Víctimas y victimarios. Perdonar y dejarse perdonar

Jon Sobrino

 

 

 

 

El caso Pinochet, y el de los militares y escuadrones de la muerte implicados en torturas y asesinatos han hecho inocultable un grave problema en muchos países de América Latina: la reconciliación es necesaria, pero es sumamente difícil. Varias son las razones para ello, pero queremos concentrarnos ahora en una que nos parece fundamental: los victimarios no quieren -en general- reconocer su responsabilidad. Peor aún, rechazan el perdón que les ofrecen las víctimas. Sobre esto queremos reflexionar, y, a pesar de la dificultad, ofrecer un camino -utópico- hacia la reconciliación.

 

1. Verdad, justicia y perdón. Después de represión, masacres y guerras tiene que haber algún tipo de catarsis social y hay que buscar “razones mitigantes” para juzgar los hechos, pues, de otra forma, el futuro se hace simplemente inviable. Hay situaciones límite en la Humanidad, y por ello la sabiduría acumulada ha rechazado el fiat iustitia, pereat mundus (hágase justicia, aunque perezca el mundo). Pero esa misma sabiduría ha exigido que la comprensión a la hora de juzgar no lleve a la aberración. De ahí, la declaración de delitos de lesa humanidad, que no prescriben ni son amnistiables. Si todo, absolutamente todo, es condonable, si no hay que rendir cuentas ni de las mayores atrocidades, el futuro de la Humanidad tampoco es viable. Una verdadera reconciliación social debe tener, pues, en cuenta ambas cosas: la posibilidad del perdón social, y que éste no se otorgue de cualquier forma. De ahí surge la necesidad de poner condiciones al perdón. En El Salvador se ha pensado que el camino que mejor lleva al perdón del victimario y a readmitirlo en la sociedad es el de verdad, justicia, perdón.

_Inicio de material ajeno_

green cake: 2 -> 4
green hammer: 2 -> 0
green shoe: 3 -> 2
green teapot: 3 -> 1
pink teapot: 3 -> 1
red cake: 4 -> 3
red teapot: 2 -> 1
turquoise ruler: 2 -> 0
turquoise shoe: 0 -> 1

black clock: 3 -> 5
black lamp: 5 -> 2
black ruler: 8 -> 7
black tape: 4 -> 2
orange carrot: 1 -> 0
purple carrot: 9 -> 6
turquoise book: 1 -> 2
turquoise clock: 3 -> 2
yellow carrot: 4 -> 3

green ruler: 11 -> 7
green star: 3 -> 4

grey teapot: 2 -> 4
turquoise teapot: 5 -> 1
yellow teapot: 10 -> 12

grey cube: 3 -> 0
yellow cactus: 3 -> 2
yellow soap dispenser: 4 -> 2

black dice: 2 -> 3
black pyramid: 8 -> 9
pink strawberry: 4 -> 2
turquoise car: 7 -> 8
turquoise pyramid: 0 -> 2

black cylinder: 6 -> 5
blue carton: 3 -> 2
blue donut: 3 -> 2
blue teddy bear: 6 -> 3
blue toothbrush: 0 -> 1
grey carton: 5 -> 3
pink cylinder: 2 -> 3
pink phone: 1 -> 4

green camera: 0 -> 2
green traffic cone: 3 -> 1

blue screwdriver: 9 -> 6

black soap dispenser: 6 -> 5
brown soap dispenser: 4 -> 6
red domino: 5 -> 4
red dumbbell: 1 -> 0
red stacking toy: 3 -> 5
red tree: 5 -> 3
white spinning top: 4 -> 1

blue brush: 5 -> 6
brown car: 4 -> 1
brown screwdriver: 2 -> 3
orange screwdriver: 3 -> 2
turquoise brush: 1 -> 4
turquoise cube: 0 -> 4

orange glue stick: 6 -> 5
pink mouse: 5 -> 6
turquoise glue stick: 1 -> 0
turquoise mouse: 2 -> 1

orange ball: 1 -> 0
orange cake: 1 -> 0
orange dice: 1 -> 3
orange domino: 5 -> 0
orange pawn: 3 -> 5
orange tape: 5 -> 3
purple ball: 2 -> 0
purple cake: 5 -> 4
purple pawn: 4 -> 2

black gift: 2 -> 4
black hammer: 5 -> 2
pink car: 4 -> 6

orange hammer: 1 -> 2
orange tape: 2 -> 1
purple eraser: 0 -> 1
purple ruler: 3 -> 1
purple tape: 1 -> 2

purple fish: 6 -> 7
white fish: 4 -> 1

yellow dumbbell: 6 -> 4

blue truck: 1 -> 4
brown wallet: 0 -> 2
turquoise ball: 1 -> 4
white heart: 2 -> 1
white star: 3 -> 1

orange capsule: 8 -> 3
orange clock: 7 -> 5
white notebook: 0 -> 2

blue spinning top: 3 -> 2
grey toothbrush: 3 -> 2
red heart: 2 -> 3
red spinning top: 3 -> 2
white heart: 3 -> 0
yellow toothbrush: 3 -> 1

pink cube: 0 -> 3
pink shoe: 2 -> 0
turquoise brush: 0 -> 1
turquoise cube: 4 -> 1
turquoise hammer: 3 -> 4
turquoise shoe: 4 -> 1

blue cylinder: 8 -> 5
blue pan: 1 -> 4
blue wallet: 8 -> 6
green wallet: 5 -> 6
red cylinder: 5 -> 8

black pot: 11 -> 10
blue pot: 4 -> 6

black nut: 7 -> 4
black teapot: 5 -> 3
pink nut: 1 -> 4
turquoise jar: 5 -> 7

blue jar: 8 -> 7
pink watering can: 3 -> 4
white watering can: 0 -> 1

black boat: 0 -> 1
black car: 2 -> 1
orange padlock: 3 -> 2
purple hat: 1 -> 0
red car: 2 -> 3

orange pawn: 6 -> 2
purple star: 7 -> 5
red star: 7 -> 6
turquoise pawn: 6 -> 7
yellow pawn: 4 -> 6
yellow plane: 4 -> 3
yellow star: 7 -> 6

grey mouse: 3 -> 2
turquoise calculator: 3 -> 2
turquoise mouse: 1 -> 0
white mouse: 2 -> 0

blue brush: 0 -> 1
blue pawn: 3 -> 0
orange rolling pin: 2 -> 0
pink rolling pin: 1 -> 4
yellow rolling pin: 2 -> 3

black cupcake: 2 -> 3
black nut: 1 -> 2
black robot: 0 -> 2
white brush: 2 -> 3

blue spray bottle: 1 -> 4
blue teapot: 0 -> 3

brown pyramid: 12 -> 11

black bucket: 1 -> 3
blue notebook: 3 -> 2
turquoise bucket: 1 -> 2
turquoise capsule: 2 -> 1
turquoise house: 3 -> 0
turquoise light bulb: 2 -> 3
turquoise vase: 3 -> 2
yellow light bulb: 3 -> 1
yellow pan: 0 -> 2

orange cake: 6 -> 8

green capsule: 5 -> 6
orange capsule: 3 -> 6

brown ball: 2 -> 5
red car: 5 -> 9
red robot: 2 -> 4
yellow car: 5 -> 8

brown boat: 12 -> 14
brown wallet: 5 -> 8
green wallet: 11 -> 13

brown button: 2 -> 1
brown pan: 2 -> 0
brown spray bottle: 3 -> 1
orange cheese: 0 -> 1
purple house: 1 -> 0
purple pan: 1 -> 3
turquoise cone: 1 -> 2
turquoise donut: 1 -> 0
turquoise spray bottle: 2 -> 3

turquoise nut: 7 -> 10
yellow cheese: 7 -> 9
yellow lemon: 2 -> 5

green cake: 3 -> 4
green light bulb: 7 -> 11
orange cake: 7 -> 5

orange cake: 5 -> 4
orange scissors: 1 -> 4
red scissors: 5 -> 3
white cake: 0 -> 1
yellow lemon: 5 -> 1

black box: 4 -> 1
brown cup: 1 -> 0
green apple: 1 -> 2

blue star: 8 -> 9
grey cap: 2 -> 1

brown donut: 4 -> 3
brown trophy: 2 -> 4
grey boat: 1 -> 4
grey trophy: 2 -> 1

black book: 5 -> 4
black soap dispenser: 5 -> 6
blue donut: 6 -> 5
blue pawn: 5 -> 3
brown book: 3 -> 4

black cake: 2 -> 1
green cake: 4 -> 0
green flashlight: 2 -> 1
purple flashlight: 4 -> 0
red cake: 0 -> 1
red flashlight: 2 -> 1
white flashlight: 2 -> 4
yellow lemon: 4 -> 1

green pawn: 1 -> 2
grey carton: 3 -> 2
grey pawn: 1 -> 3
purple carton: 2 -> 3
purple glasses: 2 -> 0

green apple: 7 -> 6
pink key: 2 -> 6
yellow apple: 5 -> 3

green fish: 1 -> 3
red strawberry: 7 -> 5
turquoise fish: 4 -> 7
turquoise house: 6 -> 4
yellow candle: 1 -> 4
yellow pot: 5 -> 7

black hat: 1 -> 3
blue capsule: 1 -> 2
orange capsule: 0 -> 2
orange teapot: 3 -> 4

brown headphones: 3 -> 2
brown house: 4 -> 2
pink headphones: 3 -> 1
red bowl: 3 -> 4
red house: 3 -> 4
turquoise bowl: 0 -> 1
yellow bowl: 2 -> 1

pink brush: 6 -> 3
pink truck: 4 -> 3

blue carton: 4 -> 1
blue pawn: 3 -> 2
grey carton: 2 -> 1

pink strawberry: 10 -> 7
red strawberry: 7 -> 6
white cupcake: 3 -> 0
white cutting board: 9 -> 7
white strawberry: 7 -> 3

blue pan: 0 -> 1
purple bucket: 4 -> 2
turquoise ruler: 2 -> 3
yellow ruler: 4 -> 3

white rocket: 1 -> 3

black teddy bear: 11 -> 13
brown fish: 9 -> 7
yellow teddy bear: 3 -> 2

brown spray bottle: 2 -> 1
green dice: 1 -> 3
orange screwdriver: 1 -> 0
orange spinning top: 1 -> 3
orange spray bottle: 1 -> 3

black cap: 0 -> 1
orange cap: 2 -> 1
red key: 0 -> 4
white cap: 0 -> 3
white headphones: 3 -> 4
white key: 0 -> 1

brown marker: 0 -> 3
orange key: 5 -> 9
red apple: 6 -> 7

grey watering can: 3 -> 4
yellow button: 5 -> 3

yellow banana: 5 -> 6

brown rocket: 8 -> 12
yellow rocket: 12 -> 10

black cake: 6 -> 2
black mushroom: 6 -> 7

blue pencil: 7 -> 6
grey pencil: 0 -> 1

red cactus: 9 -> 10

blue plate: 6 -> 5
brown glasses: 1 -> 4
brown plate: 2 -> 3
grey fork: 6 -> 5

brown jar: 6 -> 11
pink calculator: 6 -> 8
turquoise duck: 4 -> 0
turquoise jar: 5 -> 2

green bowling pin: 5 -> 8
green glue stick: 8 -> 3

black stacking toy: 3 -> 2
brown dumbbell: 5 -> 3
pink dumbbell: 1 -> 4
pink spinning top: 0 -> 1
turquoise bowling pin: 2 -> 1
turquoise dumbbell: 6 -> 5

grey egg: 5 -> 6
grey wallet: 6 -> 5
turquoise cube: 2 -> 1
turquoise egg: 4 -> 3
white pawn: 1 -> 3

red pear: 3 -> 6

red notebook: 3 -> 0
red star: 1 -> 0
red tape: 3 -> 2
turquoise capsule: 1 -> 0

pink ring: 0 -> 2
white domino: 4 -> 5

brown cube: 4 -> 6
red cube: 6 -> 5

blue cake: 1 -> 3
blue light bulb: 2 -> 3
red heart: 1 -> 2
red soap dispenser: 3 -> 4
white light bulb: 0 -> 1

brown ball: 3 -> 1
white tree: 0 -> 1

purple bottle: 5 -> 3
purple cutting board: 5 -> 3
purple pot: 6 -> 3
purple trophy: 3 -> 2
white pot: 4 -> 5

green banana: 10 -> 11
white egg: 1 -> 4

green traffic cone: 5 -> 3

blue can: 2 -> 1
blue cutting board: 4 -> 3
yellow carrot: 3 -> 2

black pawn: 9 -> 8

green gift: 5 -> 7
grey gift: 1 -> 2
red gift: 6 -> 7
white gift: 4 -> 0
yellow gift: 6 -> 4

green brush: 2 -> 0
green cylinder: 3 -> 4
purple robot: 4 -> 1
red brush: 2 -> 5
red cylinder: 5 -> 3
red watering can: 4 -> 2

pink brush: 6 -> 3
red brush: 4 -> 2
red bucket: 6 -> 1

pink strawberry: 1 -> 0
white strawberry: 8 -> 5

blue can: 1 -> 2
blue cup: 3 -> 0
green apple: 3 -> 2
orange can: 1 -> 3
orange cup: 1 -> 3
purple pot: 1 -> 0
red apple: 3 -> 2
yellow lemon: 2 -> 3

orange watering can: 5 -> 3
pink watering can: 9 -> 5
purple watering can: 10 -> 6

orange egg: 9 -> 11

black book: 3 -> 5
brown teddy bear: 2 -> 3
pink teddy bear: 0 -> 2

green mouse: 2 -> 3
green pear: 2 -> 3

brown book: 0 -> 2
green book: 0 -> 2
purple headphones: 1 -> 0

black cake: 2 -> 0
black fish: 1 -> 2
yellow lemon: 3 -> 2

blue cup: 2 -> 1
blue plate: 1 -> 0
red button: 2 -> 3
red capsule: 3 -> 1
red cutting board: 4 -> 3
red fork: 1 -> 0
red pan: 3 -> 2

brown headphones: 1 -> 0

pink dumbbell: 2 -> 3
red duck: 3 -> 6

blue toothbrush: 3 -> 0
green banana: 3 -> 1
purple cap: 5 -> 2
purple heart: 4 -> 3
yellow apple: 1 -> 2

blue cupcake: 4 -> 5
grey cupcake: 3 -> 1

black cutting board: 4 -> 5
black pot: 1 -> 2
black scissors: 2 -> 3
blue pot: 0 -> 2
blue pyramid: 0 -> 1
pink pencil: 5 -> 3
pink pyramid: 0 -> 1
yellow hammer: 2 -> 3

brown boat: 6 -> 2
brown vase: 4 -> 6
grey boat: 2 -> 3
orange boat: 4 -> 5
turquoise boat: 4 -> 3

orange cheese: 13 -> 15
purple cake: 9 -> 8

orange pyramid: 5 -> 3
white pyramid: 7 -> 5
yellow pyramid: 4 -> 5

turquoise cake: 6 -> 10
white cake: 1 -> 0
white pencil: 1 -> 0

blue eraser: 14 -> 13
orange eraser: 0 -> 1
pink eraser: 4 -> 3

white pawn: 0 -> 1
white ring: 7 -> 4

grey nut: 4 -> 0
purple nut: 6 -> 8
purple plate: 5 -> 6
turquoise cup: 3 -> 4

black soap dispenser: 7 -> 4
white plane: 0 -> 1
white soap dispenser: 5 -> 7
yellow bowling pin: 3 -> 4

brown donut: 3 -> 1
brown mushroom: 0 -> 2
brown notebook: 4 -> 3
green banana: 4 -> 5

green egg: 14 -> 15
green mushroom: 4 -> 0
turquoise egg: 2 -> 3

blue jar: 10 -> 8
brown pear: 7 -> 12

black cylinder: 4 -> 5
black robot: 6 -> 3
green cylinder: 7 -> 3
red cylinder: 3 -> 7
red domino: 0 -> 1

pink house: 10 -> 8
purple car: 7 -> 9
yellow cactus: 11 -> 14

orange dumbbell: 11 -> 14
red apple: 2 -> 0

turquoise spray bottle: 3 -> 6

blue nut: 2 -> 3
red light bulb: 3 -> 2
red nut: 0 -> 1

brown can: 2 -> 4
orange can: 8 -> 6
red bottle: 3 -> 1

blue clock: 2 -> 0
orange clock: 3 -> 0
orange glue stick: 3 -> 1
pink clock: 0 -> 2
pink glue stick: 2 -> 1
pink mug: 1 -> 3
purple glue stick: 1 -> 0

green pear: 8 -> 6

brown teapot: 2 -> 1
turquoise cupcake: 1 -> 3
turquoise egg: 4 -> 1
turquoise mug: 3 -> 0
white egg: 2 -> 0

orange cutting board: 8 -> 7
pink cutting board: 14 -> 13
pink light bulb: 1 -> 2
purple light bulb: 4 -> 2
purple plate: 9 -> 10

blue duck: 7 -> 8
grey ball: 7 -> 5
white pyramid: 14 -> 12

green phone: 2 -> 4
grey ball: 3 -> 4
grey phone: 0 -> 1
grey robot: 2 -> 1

Contra el encubrimiento y el olvido de los crímenes es necesaria la “verdad”, y por múltiples razones. Objetivamente, se necesita la verdad para saber si perduran estructuras y comportamientos que dieron origen a la barbarie. Se necesita para nombrar debidamente a víctimas y verdugos, y superar la cruel tergiversación de llamar verdugos a las víctimas -responsabilizar a Monseñor Romero, por ejemplo, de las muertes de la guerra- y víctimas a los verdugos. Se necesita para llegar a conocer el paradero de los desaparecidos. En definitiva, se necesita que la verdad -no la mentira- sea el fundamento sobre el que construir el edificio social. Y la realidad se encarga de verificar cuán válida es esta exigencia: muchos de los problemas en Chile, El Salvador, Guatemala en la actualidad, se deben a no querer aceptar la verdad del pasado.

Subjetivamente, se necesita honradez con la verdad para que el ser humano no quede sometido a la deshumanización integral. Para cristianos -y todo el mundo las pueden comprender- son verdaderas las palabras de Pablo a los Romanos: “La cólera de Dios se ha revelado contra los que oprimen la verdad con la injusticia”. Las consecuencias de oprimir la verdad son que las cosas ya no revelan lo que son ni a su creador, el corazón del hombre se entenebrece, y el ser humano cae en la deshumanización total.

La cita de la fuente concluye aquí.